La situation est plus mitigée en assurance vie. Le taux de rendement interne (TRI), qui s’applique aux affaires nouvelles, a progressé de 2,2 points, à 11,4%. «Cette progression est due pour partie à la diversification de nos activités, notamment en faveur de la prévoyance. Celle-ci a représenté 4% de notre collecte brute en 2011. La prévoyance est un axe de développement», explique Philippe Gravier. En revanche, le dirigeant ne précise pas si la filiale a réintégré une partie de sa provision pour participation aux excédents afin d’améliorer le rendement des contrats.
A l’instar de la plupart de ses concurrents, la collecte en vie, épargne, retraite a été difficile. De fait, Aviva France affiche une décollecte de 360 millions d’euros. Le montant des affaires nouvelles diminue de 19% (à 4,6 milliards). Malgré tout, l’encours total en vie ne recule que de 1%, à 71,2 milliards. En gestion d’actifs, Aviva Investors France stabilise ses encours gérés à 79,7 milliards d’euros (-1%).

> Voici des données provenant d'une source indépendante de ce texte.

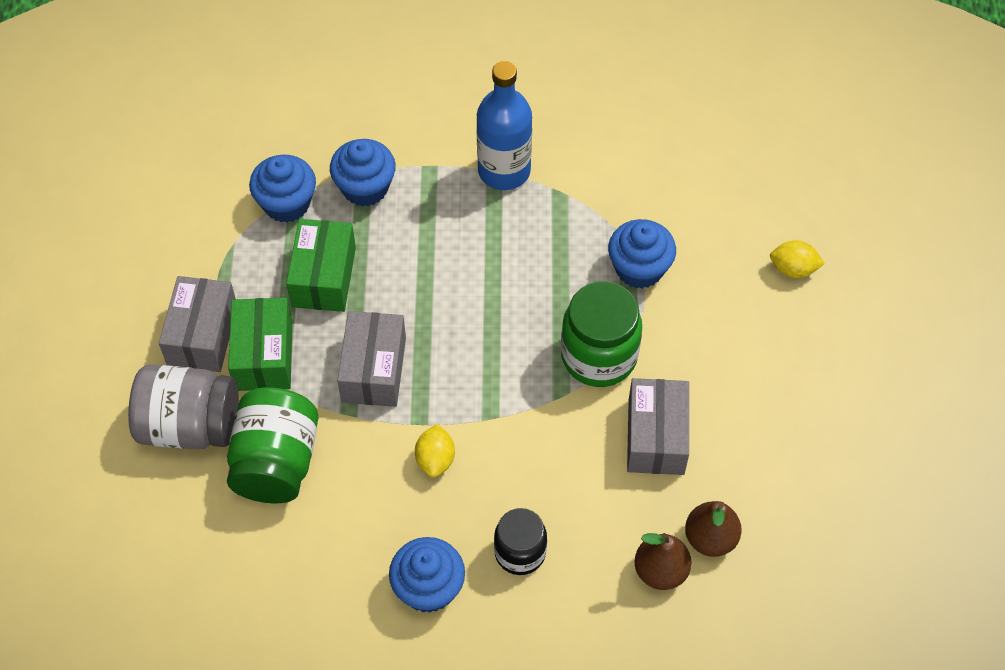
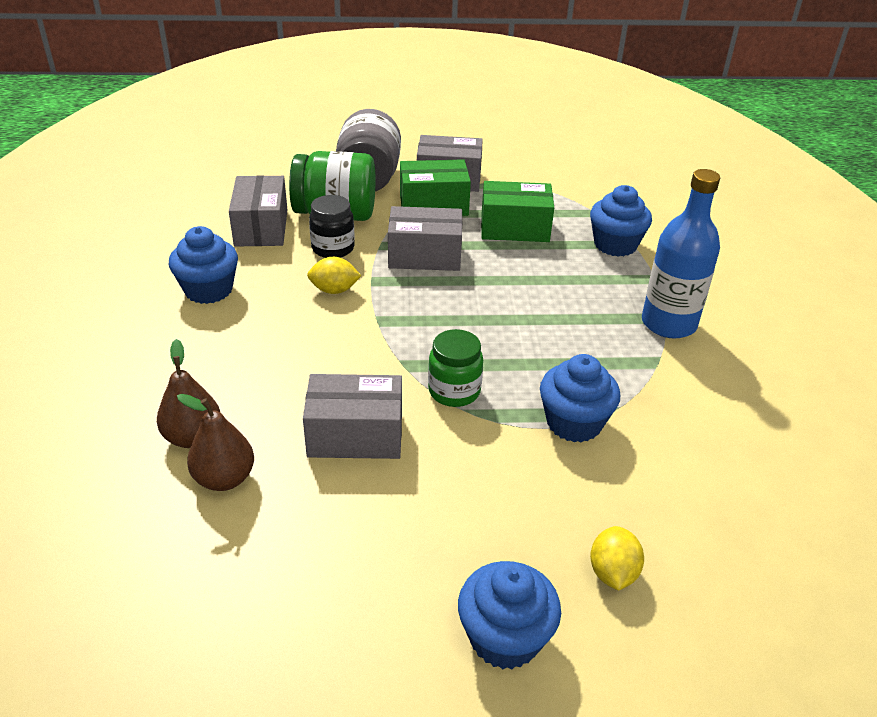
camera: 85 degrees right, 20 degrees down
(286, 203) = (584, 208): blue cupcake -> blue cupcake (504, 637)
(299, 544) = (261, 227): none -> grey box
(520, 552) = (233, 340): black jar -> black jar (333, 248)
(599, 356) = (454, 391): green jar -> green jar, size x0.63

Aviva paye surtout son écot à la crise à travers son bénéfice net (IFRS), lequel recule de 45%, à 166 millions d’euros en raison de la mise en valeur de marché des placements non inclus dans les fonds vie. Ces moins-values latentes auraient été en partie récupérées depuis le début de l’année 2012. Les dettes souveraines étant majoritairement incluses dans les fonds vie, elles n’ont que peu d’effet sur le résultat net 2011.